Pourtant, personne n'est entièrement à l'abri de céder à ses propres biais. Preuve en est cette malheureuse anecdote datant des années 1980. A l'époque, une équipe de chercheurs français, dirigée par Jacques Benveniste, a publié une étude qui prouvait que des molécules très diluées étaient quand même efficaces et pouvaient servir de médicaments. Ces résultats avaient fait grand bruit et avait satisfait tous ceux qui croient en l'homéopathie.

Mais la polémique allant, une contre-étude avait été réalisée. Cette dernière avait non seulement montré que les chercheurs s'étaient trompés, mais aussi qu'ils avaient été victimes d'un biais de confirmation : ils voulaient tellement que leur théorie soit vraie qu'ils n'ont retenu que les résultats allant dans leur sens et ont mis de côté tous les autres, plus nombreux, qui montraient que ça ne tenait pas.

L'Inserm souligne aussi que les médecins, par exemple, ont régulièrement un "biais de genre" qui les pousse à penser que les maladies cardiovasculaires et les troubles autistiques seraient plutôt des maladies masculines, tandis que l'ostéoporose et la dépression seraient plutôt des maladies féminines.

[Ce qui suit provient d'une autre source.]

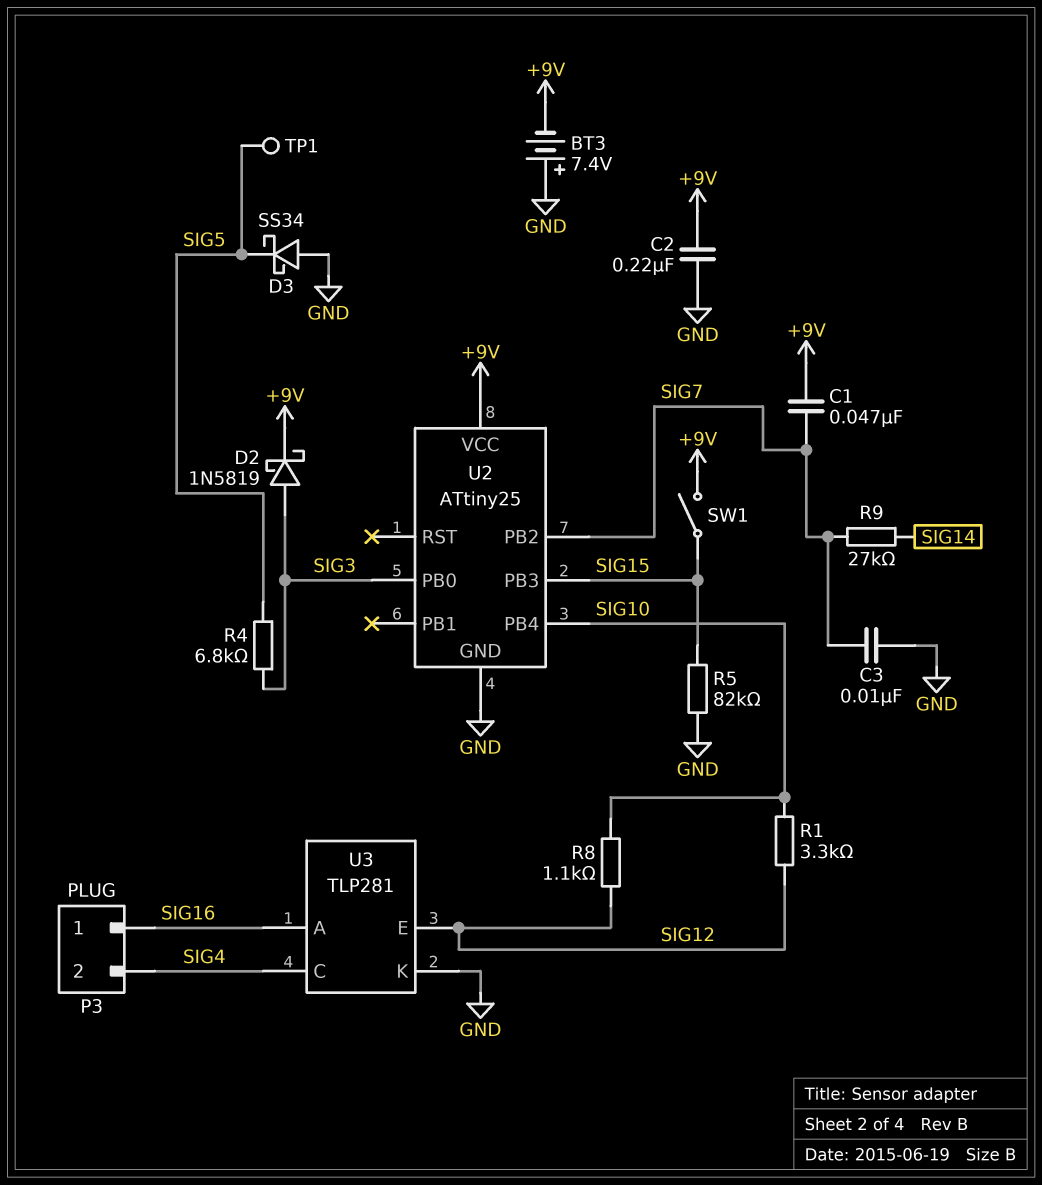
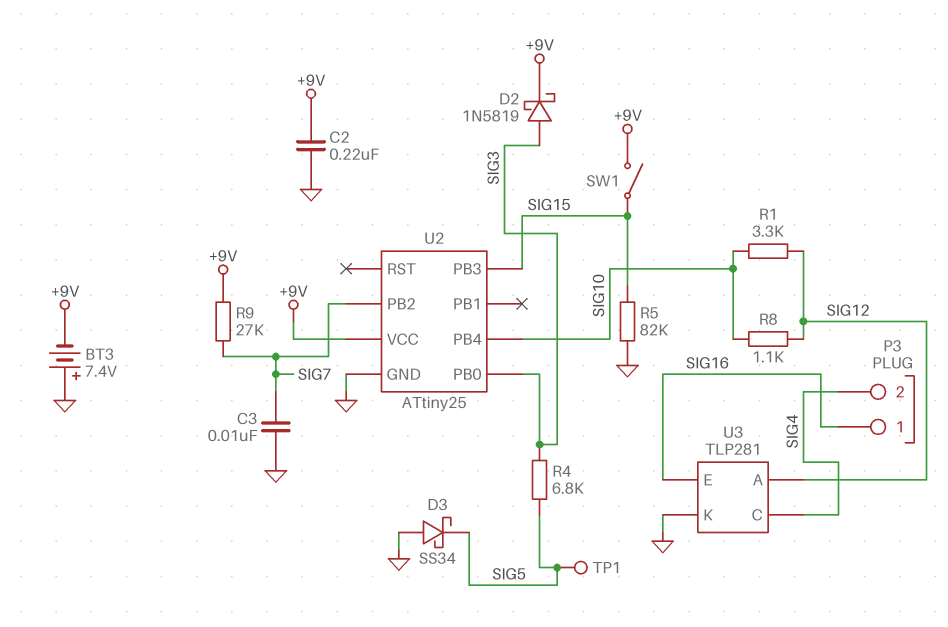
C1: 47nF (+9V, SIG7) -> none
R9: 27k (SIG7, SIG14) -> 27k (+9V, SIG7)
U3 pin A: SIG16 -> SIG12
U3 pin E: SIG12 -> SIG16

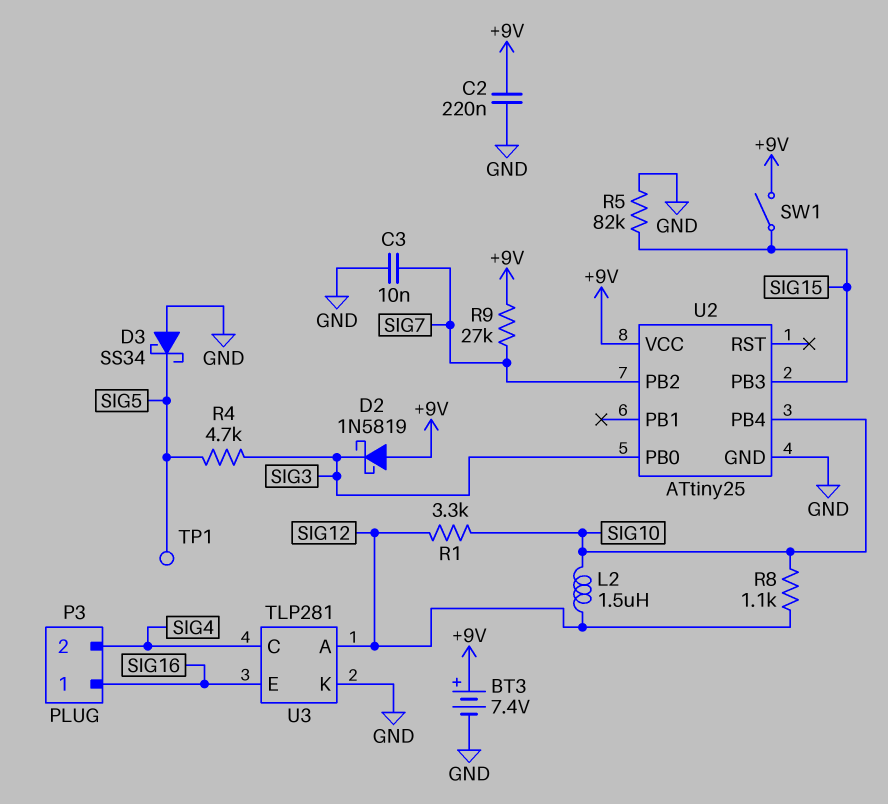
BT3: 7.4V (plus GND, minus +9V) -> 7.4V (plus +9V, minus GND)
D2: schottky 1N5819 (A SIG3, K +9V) -> schottky 1N5819 (A +9V, K SIG3)
L2: none -> 1.5uH (SIG10, SIG12)
R4: 6.8k (SIG3, SIG5) -> 4.7k (SIG3, SIG5)

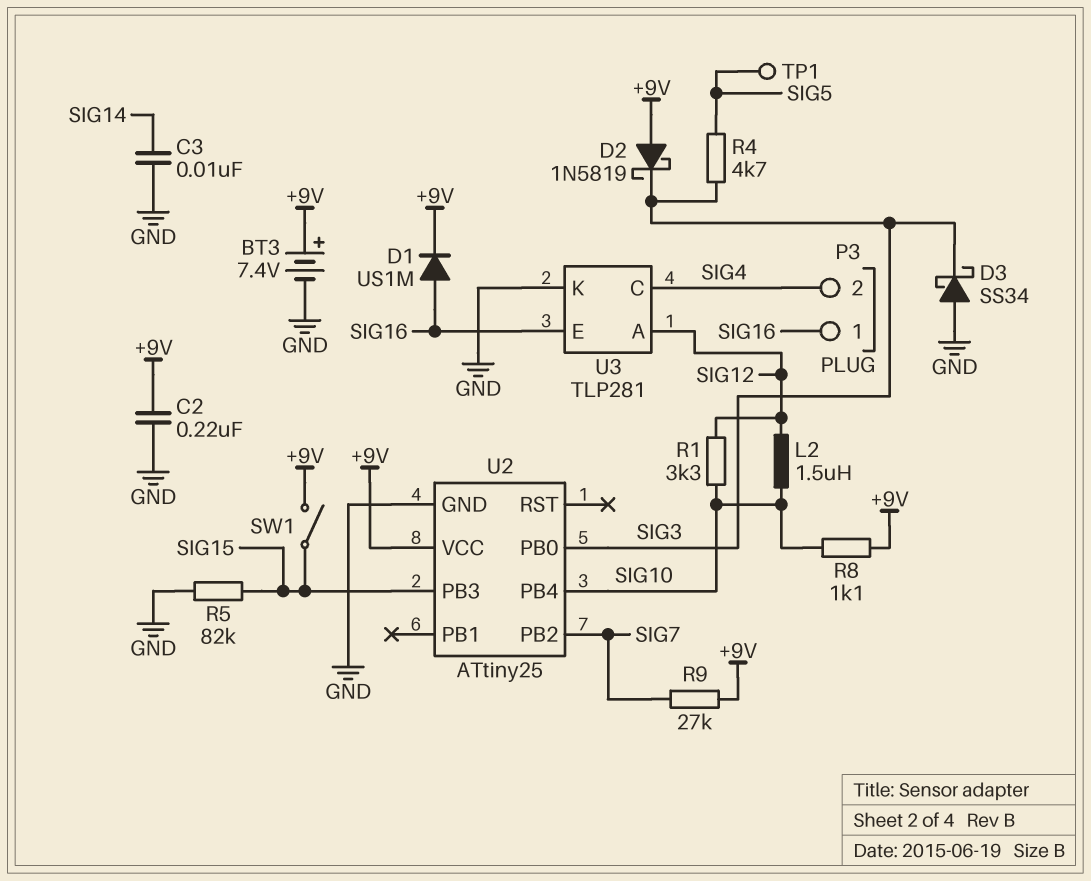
C3: 10nF (GND, SIG7) -> 10nF (GND, SIG14)
D1: none -> diode US1M (A SIG16, K +9V)
D3: schottky SS34 (A GND, K SIG5) -> schottky SS34 (A GND, K SIG3)
R8: 1.1k (SIG10, SIG12) -> 1.1k (+9V, SIG10)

Cela peut les conduire à des retards, voire des erreurs de prise en charge.

On peut noter néanmoins, avec le docteur en psychologie cognitive Vincent Berthet que nous ne sommes pas tous aussi exposés à tous les biais cognitifs. "Pour chaque biais, on observe que des personnes n’y sont pas du tout exposées tandis que d’autres présentent un biais inverse, explique-t-il dans The Conversation. Par exemple, alors que certaines personnes surestiment l’exactitude de leur jugement, montrant par-là un excès de confiance, d’autres personnes ont le biais inverse, elles sous-estiment l’exactitude de leur jugement."

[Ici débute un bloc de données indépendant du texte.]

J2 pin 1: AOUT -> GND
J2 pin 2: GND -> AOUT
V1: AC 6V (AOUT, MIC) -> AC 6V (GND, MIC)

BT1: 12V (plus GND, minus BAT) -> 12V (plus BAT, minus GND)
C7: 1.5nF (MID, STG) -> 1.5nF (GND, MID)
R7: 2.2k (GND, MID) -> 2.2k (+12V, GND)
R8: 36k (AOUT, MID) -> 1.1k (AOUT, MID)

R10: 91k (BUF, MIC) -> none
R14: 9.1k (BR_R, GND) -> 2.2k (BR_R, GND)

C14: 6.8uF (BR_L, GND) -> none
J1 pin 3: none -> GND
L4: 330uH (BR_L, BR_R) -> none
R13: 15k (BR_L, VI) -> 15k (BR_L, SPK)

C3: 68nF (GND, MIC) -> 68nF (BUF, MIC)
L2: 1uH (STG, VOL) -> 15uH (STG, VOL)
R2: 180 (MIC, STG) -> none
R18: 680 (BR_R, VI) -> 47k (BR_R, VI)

Réfléchir davantage pour lutter contre ses biais

Le site Shortcogs explique également que les biais cognitifs peuvent jouer un rôle à la fois dans la formation et dans le renforcement des stéréotypes, ce qui peut contribuer au sexisme et au racisme, notamment.

Néanmoins, on l'a dit, ces biais sont prévisibles et identifiables. Il est possible d'apprendre à connaître et à reconnaître ses biais, pour essayer de s'en détacher. L'une des méthodes pour éviter de céder à nos biais est de toujours interroger ce que l'on pense et pourquoi on le pense. Il faut également toujours envisager que le contraire de ce qu'on pense soit aussi possible, afin d'essayer de former un jugement qui soit plus objectif. Globalement, la meilleure méthode pour lutter contre nos biais cognitifs, c'est de refuser les raccourcis de notre cerveau, et de réfléchir davantage avant d'émettre un jugement.